Mais quelle heure est-il ? Je te dis que je suis levé depuis longtemps et tu veux savoir ce que j’ai fait. Je te parle d’une Grany Smith qui a pourri dans le compotier. Je ne l’ai pas regardée pourrir mais je te fais croire que si. Tu aimes les observations lentes. Tu réclames des détails sur la flétrissure de la peau, les bouffissures invisibles des chairs. Hier, la pomme était encore intacte. Nous n’avons pas su voir, je te réponds. Tu soupires. Tes lèvres absorbent un peu de café et ta bouche grimace. Tu as mal au ventre pour la journée.
Quel code inventer, pour être dans l’oubli ?
J’entends tinter contre l’émail le pommeau de la baignoire. Parfois tu te frottes jusqu’au sang. Ou tu perces avec une aiguille les boutons qui ont germé dans les replis de ton aine. Tu les arroses d’eau de Cologne. Tu les brûles. Et tu rachètes ainsi les fautes que tu n’as pas commises.
Pendant que tu essaies des chemises et des robes, des pantalons et des jupes, je relis les dernières pages de mon roman, « La diagonale du cavalier ». Elles ressemblent à un corps gras qui aurait caillé. Les phrases n’avancent pas, ressemblent à mon être sur le canapé, dont les pensées pourrissent. Je trouve la force de réfléchir à cette question, du roman qui réussit mal à dire. Mais quoi au juste ? Je n’en sais rien, je n’ai que des soupçons. Les ratures, les repentirs, les griffures des marges, les feuilles qu’on jette, voire, sont peut-être le lieu du livre. Avec leur pauvreté. Leur inachèvement. La littérature serait dans le chantier, pas dans la maison. Ma fatigue hausse les épaules. Mes réflexions se brisent comme du verre. N’existe-t-il pas une maladie où le corps se brise comme du verre ? Tu fais irruption dans la bibliothèque et tu tournes dans une jupe de feuilles mortes. Tu l’as depuis toujours.

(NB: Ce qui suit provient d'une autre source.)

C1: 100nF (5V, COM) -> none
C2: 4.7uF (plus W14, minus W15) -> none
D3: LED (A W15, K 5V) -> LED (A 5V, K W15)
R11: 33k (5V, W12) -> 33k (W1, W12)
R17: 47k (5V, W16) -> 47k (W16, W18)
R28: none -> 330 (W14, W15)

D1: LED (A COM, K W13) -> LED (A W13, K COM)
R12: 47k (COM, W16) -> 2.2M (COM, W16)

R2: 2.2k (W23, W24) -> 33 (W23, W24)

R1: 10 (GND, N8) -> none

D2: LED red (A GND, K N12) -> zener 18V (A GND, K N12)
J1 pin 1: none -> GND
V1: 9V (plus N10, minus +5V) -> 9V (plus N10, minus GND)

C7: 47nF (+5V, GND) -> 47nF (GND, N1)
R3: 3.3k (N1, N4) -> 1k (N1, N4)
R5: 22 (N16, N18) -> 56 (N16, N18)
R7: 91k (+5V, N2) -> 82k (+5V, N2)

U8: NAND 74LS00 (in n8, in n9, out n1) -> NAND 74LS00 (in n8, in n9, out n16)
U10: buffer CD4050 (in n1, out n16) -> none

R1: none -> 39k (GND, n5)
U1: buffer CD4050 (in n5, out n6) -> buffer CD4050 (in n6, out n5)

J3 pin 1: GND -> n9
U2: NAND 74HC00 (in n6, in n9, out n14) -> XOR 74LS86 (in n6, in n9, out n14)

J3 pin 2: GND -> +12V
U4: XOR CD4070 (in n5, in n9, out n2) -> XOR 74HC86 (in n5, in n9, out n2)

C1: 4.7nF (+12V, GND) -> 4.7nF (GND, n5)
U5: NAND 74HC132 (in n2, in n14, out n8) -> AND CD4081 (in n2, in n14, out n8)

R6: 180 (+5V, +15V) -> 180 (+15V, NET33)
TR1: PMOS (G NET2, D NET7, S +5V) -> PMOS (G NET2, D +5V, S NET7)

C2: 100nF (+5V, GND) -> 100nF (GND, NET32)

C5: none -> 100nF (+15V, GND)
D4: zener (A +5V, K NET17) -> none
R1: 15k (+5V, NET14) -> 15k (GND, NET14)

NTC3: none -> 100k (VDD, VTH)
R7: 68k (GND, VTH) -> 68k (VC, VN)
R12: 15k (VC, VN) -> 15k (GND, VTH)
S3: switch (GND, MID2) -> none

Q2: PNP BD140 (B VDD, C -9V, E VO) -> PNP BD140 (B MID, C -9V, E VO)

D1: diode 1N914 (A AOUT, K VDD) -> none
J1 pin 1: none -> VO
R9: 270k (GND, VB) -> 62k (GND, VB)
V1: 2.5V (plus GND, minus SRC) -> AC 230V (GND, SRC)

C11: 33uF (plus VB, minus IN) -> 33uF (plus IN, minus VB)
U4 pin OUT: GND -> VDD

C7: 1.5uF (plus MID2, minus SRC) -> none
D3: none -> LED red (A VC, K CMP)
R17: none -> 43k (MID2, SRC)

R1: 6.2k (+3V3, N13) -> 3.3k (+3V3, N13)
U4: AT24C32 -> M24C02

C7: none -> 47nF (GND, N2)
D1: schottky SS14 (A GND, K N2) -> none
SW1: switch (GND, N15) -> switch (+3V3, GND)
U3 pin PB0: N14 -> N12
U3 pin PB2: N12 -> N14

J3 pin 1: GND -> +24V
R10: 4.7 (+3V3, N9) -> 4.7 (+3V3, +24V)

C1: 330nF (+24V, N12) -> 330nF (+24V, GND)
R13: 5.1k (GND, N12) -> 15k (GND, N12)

Tu la portais déjà au mariage de tes sœurs. Tu ris. Je te dis qu’elle te va bien mais que l’ensemble est trop vaporeux. Tu hoches la tête. Tu pinces les lèvres. « Vaporeux » n’est pas le mot qui convient. La texture même de la jupe exclut l’épithète. Tu t’absentes trente secondes et tu reviens avec une robe à liserés bleus au col. Tu tournes encore et mes yeux grossissent dans leur orbite. Les livres se troublent sur les étagères. Le plafond se met à peser lourd. Et ta voix s’échappe de ta voix. Vaporeux, vaporeux, non, décidément. Je te propose de t’asseoir et je nous allume une cigarette. Tu dis que tu es lasse. Il y avait trop de lait dans ton café. Tu sens une lame à l’intérieur de ton ventre. Et je n’en suis pas le manche.
(Off)
L’irréalité de Porto tient à ce qu’elle a perdu l’équilibre depuis longtemps. Je sens dans la marche qu’elle pourrait glisser d’un coup vers le Douro. Le temps ne résisterait pas davantage à la chute. Le poète de la ville, fiévreux, intranquille, a suspendu voilà cent ans le mouvement des horloges. Les fantômes grimaçants des clowns s’en réjouissent au jardin de la Cordoaria et crachent des noyaux d’olive sur les passants. Quand l’autre rive m’attire à la tombée de la nuit, je ne sais pas si la lumière monte ou descend. Comment accompagne-t-elle ce qui apparaît et dans quel sens ? Les cabines du téléphérique semblent flotter sans suspensions, escortées par les goélands. Je crois entendre le vent marauder. Il a vu venir à lui quelque beauté amoureuse et s’en émeut. Mais elle court déjà, portée par son désir de chair, et le pont est soudain vide. Je regarde la profondeur du bleu en contrebas, les eaux sont calmes. Un bateau se promène le long des berges. Avec à son bord un marinier sans âge ni destination. Il se laisse conduire, je le pressens, et sa nuit sera sans sommeil. Demain, on retrouvera son corps sur une estaque. Et personne ne saura jamais quel mirage est passé par là.